L’insegnante mostrò loro un ritaglio del giornale in cui si citava Irena Sendler e la sua opera di soccorso verso oltre 2500 bambini ebrei nel ghetto di Varsavia, durante il 1942, suggerendo agli studenti che si sarebbe potuto trattare di un errore, poiché era un nome, a lui, totalmente sconosciuto.
Così gli studenti iniziarono la loro ricerca che li portò alla “lista di Irene”.
Irena Sendler, assistente sociale polacca, apparteneva all’associazione clandestina Zeglota. Insieme agli altri membri della rete, andava nel ghetto di Varsavia (indossando la stella di David) per informare genitori e nonni ebrei dello sterminio tedesco, e prendere i bambini per nasconderli all’interno di famiglie polacche, in conventi e orfanotrofi.
Lei e la sua rete redassero una lista con i nomi veri dei bambini, che nascondevano in vasi da giardino, così che un giorno avrebbero potuto dissotterrare i vasi e per comunicare ai bambini, la loro identità.
La Gestapo, la catturò. Fu torturata e condannata a morte, ma la resistenza polacca riuscì a corrompere una guardia della prigione di Pawiak per rilasciarla..
“I bambini erano spaventati, ansiosi; sentivano in modo struggente, la mancanza dei loro genitori, dei loro nonni. Dovevamo loro ricordare “ Non ti chiami Rachele, ma Zosia” per noi era emotivamente pesante, ma per loro uno shock fortissimo”- racconta Sendlerowa
Coloro che la conobbero la definiscono „ umile, sorridente”, sottolineava sempre che da sola non averebbe potuto salvare nessuno.
Gli studenti, ispirati dalla sua figura, scrissero l’opera teatrale Life in Jar (La vita in un vaso) sulla vita di Irena, esibendosi in club e gruppi civici della comunità, del Kansas, per raggiungere successivamente il Nord America e l’ Europa (305 rappresentazioni da allora).
Le ricerche degli studenti portarono alla scoperta che la Sandler fosse ancora viva e abitasse a Varsavia.
Gli studenti, grazie alla diffusione della piéce riuscirono a mobilitare sovvenzioni e supporti per Irena e per gli altri soccorritori.
La loro opera originò una fitta corrispondenza con Irena, dando vita ad riconoscimento universale del suo operato.
Attualmente, Irena Sandler project aiuta insegnanti e studenti a sviluppare progetti multiculturali in tutto il mondo.

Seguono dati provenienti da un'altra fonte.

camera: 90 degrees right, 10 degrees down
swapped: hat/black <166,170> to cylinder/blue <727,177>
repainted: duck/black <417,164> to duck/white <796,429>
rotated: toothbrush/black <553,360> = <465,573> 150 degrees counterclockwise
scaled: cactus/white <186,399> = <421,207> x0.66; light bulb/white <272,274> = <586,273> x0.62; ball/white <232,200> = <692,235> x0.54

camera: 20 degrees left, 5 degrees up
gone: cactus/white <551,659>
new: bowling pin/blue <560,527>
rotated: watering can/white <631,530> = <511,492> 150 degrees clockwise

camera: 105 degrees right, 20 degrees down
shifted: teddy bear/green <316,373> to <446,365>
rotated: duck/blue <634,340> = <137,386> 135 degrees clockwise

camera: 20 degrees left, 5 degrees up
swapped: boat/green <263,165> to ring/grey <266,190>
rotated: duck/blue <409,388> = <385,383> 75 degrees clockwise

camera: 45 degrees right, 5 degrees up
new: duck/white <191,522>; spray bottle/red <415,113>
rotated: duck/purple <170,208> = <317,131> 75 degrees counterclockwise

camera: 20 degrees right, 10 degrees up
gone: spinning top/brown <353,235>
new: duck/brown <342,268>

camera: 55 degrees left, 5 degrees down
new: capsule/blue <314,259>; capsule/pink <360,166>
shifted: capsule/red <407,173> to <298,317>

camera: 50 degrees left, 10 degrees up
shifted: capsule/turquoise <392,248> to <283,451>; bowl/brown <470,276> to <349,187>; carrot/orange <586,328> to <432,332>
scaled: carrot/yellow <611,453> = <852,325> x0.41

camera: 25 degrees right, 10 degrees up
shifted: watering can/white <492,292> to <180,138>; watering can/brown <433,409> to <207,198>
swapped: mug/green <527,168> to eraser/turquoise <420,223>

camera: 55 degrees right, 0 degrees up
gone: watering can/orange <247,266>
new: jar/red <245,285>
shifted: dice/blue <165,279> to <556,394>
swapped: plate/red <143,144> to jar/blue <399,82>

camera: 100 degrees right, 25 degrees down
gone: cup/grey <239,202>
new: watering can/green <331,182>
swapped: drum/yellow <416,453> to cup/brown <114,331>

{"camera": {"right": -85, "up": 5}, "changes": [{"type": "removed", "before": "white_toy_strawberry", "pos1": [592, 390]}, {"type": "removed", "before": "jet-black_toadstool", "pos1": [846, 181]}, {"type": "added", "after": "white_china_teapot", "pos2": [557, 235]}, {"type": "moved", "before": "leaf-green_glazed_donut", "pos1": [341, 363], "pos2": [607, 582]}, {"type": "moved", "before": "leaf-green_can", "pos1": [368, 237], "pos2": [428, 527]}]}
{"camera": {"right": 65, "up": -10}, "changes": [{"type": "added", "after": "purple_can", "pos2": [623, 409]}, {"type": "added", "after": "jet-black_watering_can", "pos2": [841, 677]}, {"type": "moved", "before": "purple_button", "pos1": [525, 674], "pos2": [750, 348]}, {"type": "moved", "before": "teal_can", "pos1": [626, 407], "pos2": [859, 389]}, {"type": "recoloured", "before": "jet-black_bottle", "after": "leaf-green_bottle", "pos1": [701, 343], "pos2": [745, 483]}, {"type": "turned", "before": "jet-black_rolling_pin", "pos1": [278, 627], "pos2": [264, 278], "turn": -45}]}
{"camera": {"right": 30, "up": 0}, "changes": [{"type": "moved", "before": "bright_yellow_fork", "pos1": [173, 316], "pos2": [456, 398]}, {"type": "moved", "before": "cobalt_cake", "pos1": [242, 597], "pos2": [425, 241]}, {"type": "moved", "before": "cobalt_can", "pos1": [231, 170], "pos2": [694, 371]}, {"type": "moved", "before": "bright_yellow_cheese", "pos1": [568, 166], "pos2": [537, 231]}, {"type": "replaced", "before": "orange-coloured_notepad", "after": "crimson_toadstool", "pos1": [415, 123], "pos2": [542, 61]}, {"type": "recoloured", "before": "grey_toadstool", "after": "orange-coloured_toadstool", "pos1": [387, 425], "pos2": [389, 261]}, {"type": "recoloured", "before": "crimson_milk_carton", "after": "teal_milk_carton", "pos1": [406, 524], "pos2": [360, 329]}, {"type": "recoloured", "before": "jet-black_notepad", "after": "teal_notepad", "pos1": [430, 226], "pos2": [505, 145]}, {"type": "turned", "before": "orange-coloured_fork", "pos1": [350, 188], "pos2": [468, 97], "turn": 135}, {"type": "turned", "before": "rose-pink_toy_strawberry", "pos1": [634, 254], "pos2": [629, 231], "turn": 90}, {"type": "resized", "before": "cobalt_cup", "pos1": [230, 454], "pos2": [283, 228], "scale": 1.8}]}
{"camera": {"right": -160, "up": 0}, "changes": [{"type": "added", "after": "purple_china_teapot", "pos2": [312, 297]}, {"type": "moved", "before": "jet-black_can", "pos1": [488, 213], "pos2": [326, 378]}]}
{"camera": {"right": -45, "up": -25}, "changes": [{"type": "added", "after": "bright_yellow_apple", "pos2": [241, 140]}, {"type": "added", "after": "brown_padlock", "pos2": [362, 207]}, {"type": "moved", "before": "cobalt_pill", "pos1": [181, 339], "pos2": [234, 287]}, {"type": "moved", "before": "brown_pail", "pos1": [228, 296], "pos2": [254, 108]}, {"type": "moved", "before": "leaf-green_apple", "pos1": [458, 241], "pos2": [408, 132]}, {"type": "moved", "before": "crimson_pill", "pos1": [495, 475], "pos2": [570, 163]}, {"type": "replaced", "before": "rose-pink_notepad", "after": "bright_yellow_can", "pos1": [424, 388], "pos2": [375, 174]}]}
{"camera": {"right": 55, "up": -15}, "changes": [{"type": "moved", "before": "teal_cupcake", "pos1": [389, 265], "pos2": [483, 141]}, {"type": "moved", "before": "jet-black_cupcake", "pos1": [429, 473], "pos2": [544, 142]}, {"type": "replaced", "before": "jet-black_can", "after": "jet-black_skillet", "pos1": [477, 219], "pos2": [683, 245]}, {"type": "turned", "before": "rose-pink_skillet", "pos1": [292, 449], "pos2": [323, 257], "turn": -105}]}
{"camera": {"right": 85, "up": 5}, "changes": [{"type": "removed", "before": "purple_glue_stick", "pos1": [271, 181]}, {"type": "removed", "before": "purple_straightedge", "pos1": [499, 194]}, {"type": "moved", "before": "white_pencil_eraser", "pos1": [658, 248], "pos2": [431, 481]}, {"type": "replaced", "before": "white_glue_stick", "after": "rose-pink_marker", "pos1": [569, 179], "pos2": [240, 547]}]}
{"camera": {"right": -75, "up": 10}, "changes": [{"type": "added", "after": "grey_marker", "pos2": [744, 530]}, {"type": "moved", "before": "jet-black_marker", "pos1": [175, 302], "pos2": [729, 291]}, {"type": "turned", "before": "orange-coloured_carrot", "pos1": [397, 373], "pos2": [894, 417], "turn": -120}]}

La memoria a breve termine non consente di acquisire conoscenze e continuità emotiva e storica. Apprendiamo ad assorbire concetti e porci le domande giuste che ci permetteranno di illuminare la nostra vita.
Al pensiero, seguono le azioni consapevoli. Il contesto facilita, ma è la benevolenza e l’apertura della mente e dello spirito che ci indicano la via.
La scuola, la formazione in senso lato contribuiscono ad illuminare la via.